The UK health service has a poor record on the use of information and communication technology and spending in this area will need to grow at a faster rate over the next 20 years to catch up and keep up with other countries, according to the Wanless Report on NHS funding.
Most of the headlines about the report – produced for the Treasury by ex-NatWest chief executive, Derek Wanless – focused on its general analysis of the way the NHS could or should be funded in the future.
For healthcare technology watchers, however, there is a 22 page section looking specifically at Technology and Medical Advance.
The report identifies the need to tackle the “key challenge” of putting a sound infrastructure in place before the health service will be able to invest fully in applications with the potential to improve the quality, safety and efficiency of the service.
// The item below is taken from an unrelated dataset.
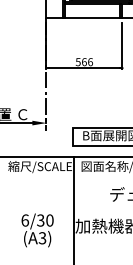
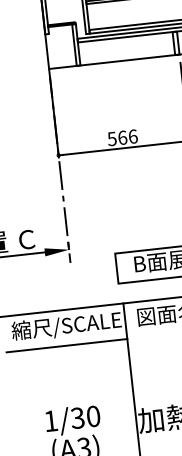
line: (39, 178) -> (67, 346), added
text: (25, 220) -> (51, 421), 6/30 -> 1/30

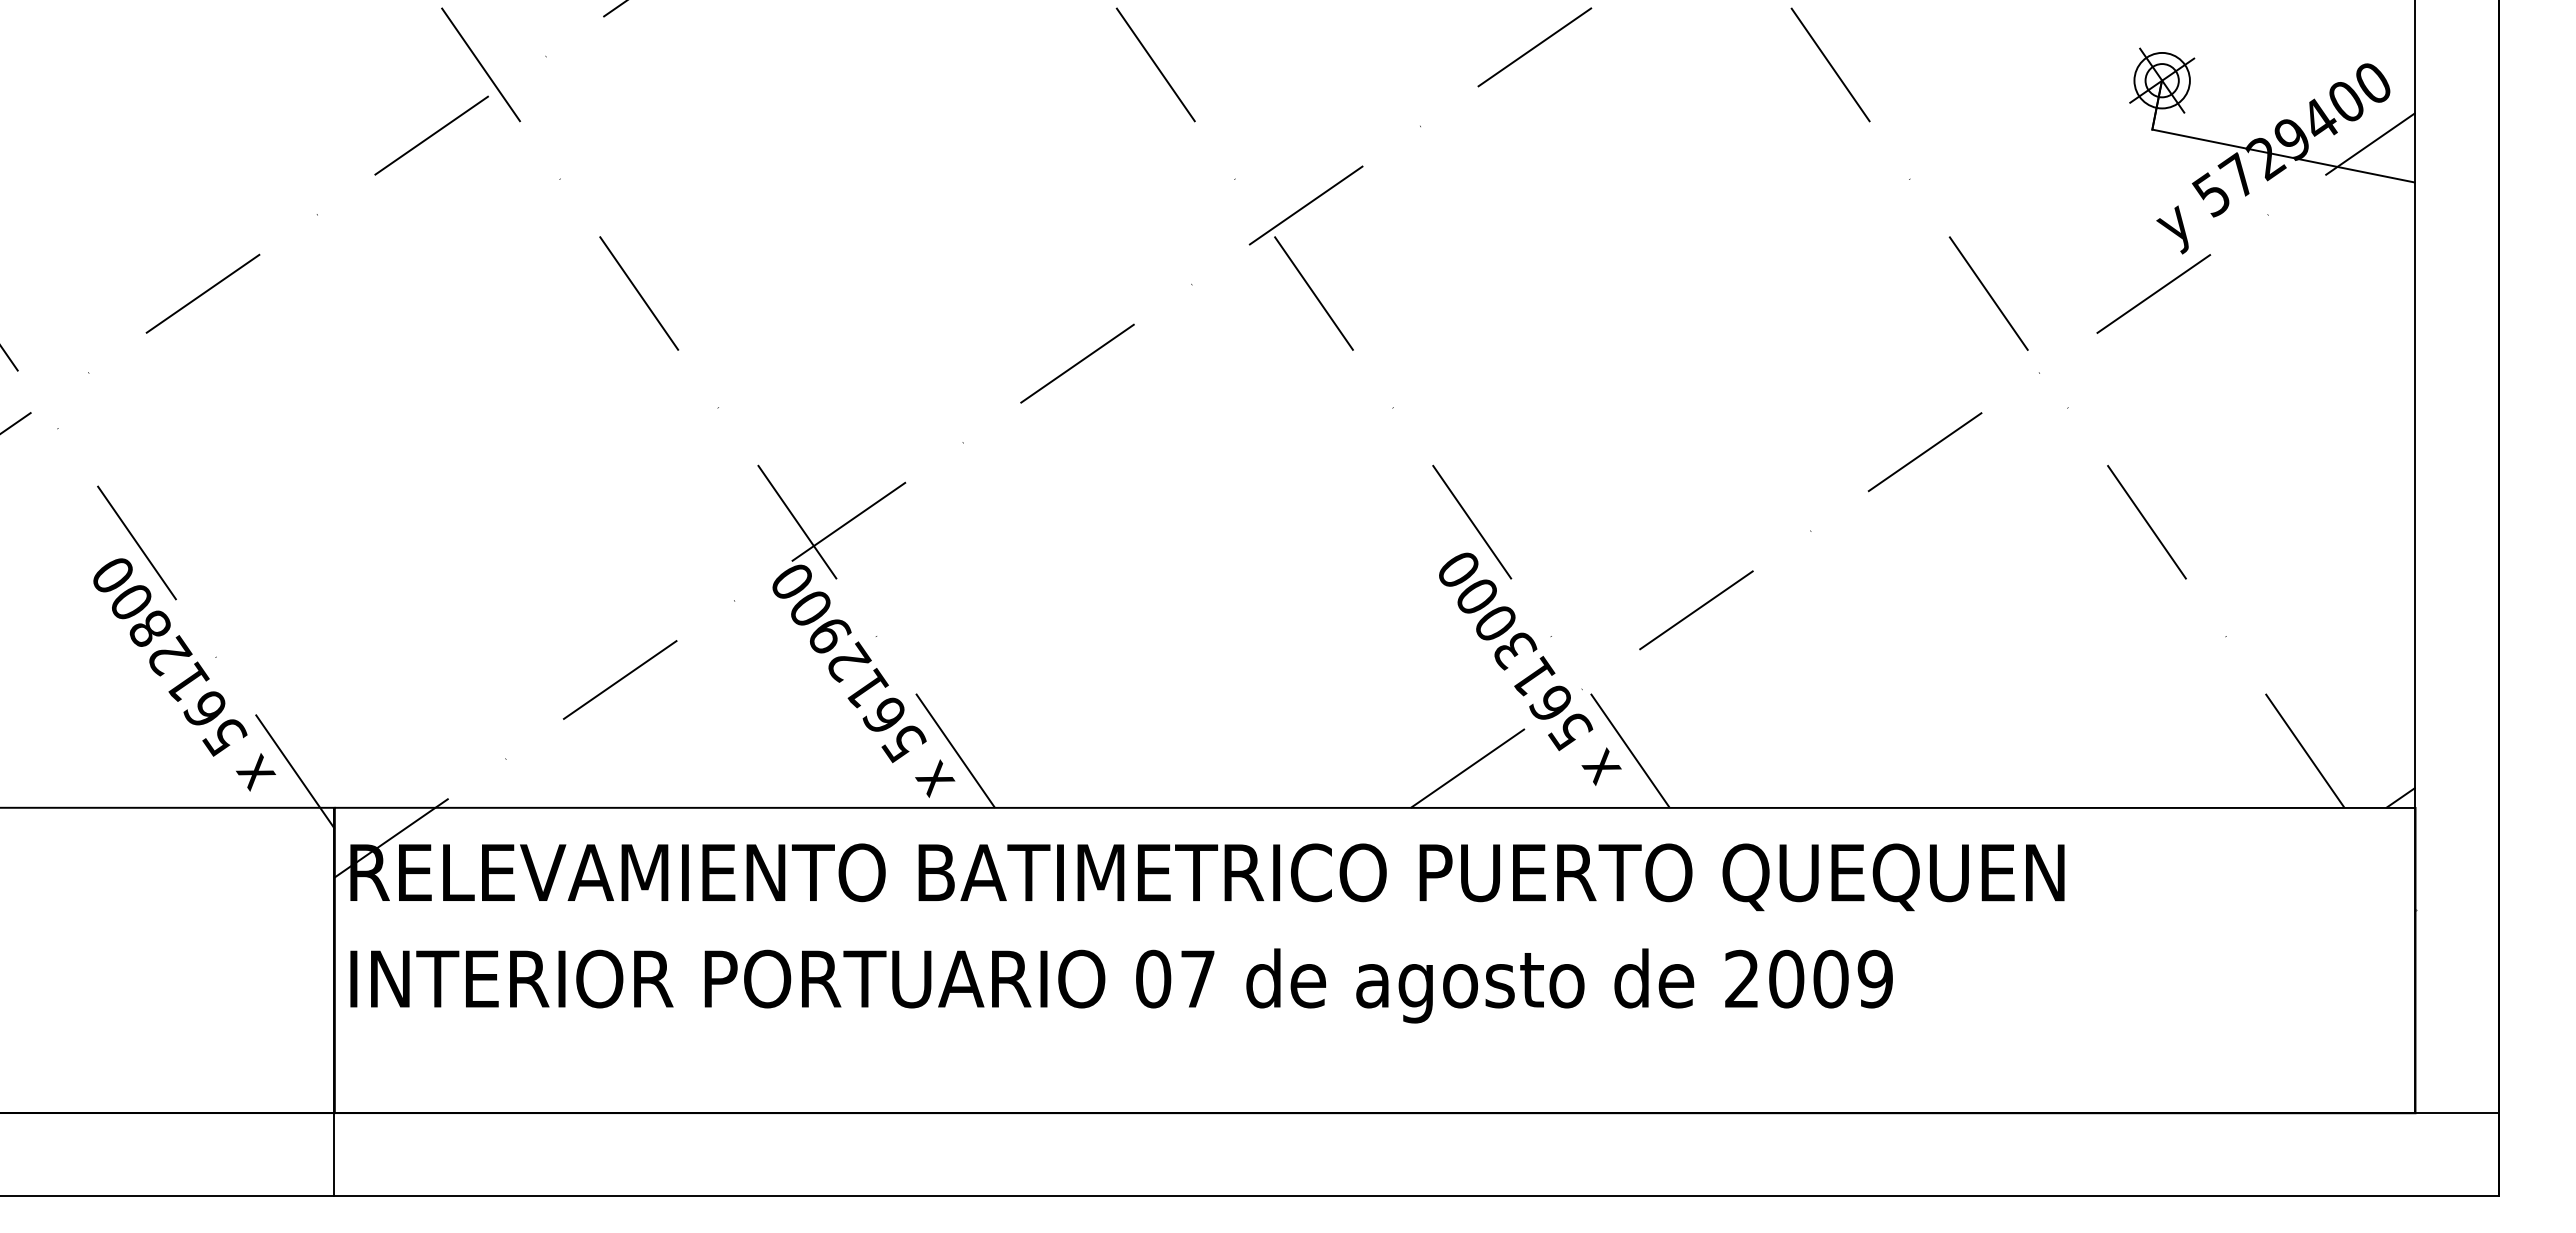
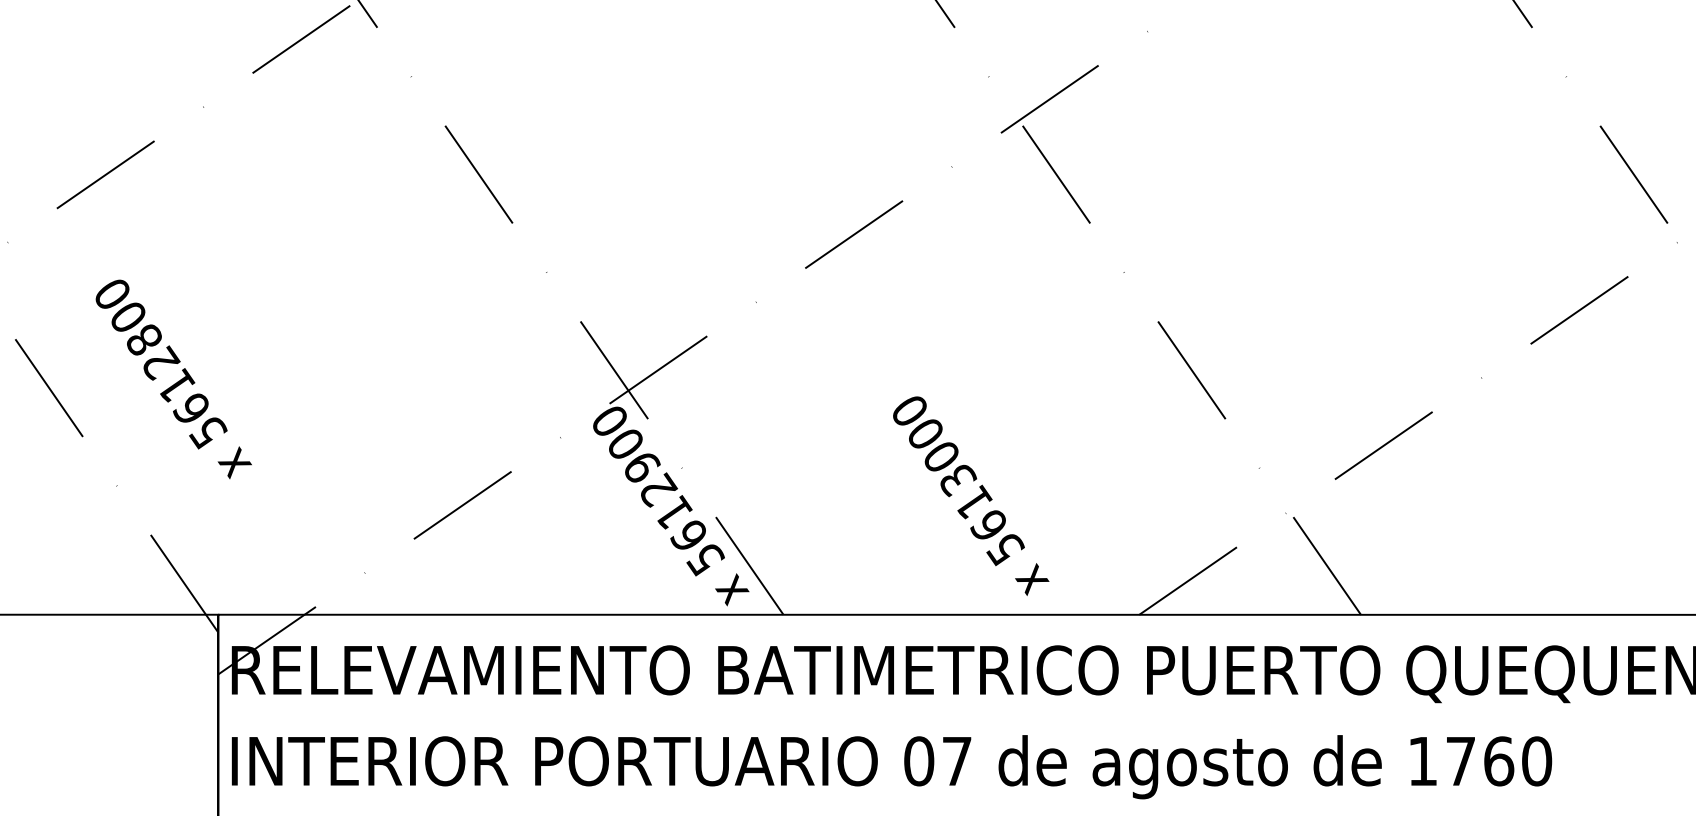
text: (1530, 668) -> (971, 495), moved
text: (184, 674) -> (173, 379), moved
text: (1809, 978) -> (1480, 760), 2009 -> 1760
Wanless’s comparative analysis of IT spending shows healthcare well behind other UK sectors, including other areas of government.
“The banking sector is estimated to spend around nine times as much per employee as the health sector, distribution over five times as much and business services and government (excluding health) around three times as much,” notes the report.
Low spending on health IT is not a phenomenon unique to the UK – a similar pattern emerges in the US, though Wanless points out that US spending amounts to six per cent of total health spending, while the UK spends just one and a half per cent.
The report lists many potential benefits of implementing modern IT including better co-ordination of care, more time for health professionals to spend with patients, better use of resources and improved clinical governance. A sound IT infrastructure is also needed to facilitate advances in medical technology in areas such as remote monitoring, testing and genetics.